Blockade of the renin-angiotensin-aldosterone system prevents growth hormone-induced fluid retention in humans

To test if the renin-angiotensin-aldosterone system (RAAS) is involved in growth hormone (GH)-associated fluid retention, we examined the effect of GH administration in the presence or absence of RAAS blockade at different levels on body fluid homeostasis. Eight subjects were examined in a controlled, randomized double-blinded trial. During four 6-day periods they received subcutaneous GH (6 IU . m(-2)) or placebo injections and tablets as follows: 1) placebo and placebo, 2) GH and placebo, 3) GH and captopril, and 4) GH and spironolactone. GH increased extracellular volume (liters; placebo 18.87 +/- 0.85; GH + placebo 20.43 +/- 1.01) but this effect was abolished by captopril (GH + captopril 18.82 +/- 0.67) and spironolactone (GH + spironolactone 18.99 +/- 0.85).

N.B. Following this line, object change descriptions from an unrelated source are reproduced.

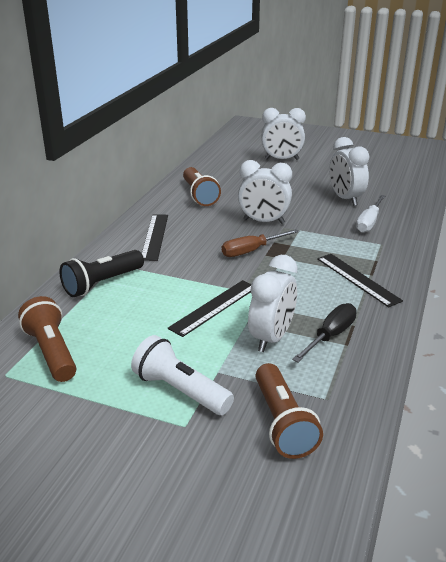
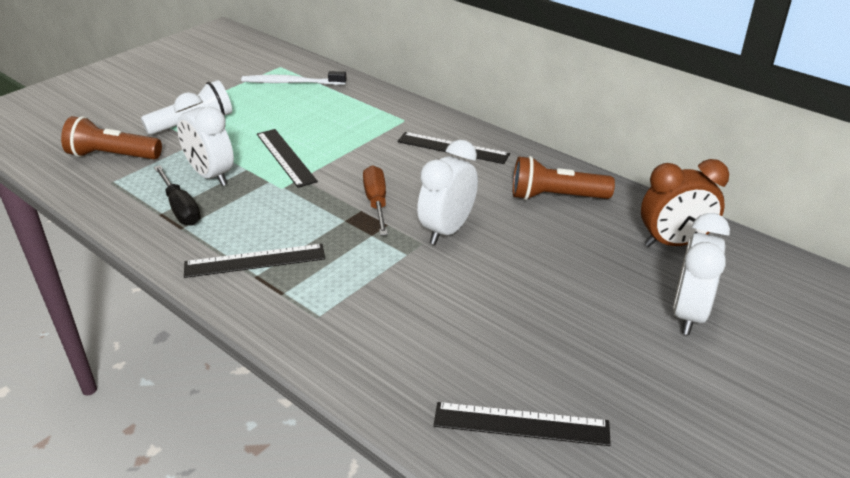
camera: 110 degrees right, 5 degrees up
(51, 352) = (291, 83): brown flashlight -> white toothbrush
(102, 283) = (374, 110): black flashlight -> none
(224, 164) = (673, 243): none -> brown clock
(345, 199) = (483, 335): white clock -> none
(369, 222) = (387, 329): white screwdriver -> none
(391, 184) = (521, 424): none -> black ruler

Correspondingly, the GH-induced reduction in bioimpedance was blocked by captopril and spironolactone. Plasma renin and angiotensin II concentrations increased during all three GH treatment regimens, whereas plasma aldosterone was increased only after GH plus spironolactone. The data demonstrate that GH activates the RAAS and that blockade of the RAAS by two separate mechanisms prevents fluid retention normally encountered after GH exposure. These observations suggest that the RAAS plays a key role in GH-induced regulation of fluid homeostasis.